The tome, geared to students of business rather than students of philosophy, contains more than the passing influence of her husband.

She says that Sir Iain "read most of the text as it came hot off the word processor and eliminated some of my lapses in logic in discussing many of the issues with his usual robustness and clarity".

Acquisitive merchant bank, Singer & Friedlander, has added Steven Dotsch, formerly assistant director at Hill Samuel, to its corporate finance department as an assistant director to advise other companies on acquisitions.

S&F should know about acquisitions, having made quite a few of its own. There was Collins Stewart in 1991, insurance broker Edgar Hamilton Group in 1993 and international stockbrokers Carnegie Holding in 1994.

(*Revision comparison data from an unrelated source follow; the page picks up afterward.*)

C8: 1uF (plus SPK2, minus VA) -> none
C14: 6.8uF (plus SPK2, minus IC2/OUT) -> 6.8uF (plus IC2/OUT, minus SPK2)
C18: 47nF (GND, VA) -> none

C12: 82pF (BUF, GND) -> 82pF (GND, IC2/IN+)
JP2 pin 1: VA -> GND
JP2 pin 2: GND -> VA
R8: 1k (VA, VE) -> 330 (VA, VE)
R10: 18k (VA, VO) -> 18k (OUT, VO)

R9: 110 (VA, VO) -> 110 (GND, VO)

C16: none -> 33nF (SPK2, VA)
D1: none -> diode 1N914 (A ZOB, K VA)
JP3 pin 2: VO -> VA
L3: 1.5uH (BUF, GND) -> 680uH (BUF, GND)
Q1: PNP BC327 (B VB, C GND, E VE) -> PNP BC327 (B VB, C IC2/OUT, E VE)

Better-than-expected interims reported yesterday will have Guardian's latest non-executive recruit, Sir Colin Chandler of Vickers, in good cheer.

Royal Insurance, to report next week, may not be recruiting any non-execs but it is not to be outdone on wheeling out the big guns. US CEO Bob Mendelsohn will be attending the analysts' meeting. Cue upbeat statement.

From booze to bananas for Mark Pullen of Guinness, who moves over to join fresh foods company Geest as finance director from October.

Current chaos in the banana market will mean Pullen needs all the pure genius he picked up during 11 years as finance director and business strategy and development director for Guinness brewing worldwide.

Merging building societies can have confusing consequences for customers, not to mention the re-branding costs. The recent marriage of Halifax and Leeds has meant closures and combinations where they were next door to each other.

However, some remain. At Tooting Broadway, two face each other across a road. A Halifax spokesman insists this is not a waste of money. Confused customers might think otherwise.

It seems Tarmac, Britain's biggest housebuilder, is making headlines for other reasons than its decision to quit the housebuilding market.

Kenneth Ling, who was managing director of Tarmac Midland Homes, is being prosecuted by the Inland Revenue Service. He is accused of six counts of failing to provide income tax information between 1984 and 1992.

At its height, the Cannock-based Tarmac Midland Homes was building 750 houses a year. But as we know, the housebuilding market ain't what it used to be. Mr Ling quit the UK to live on the Costa Del Sol.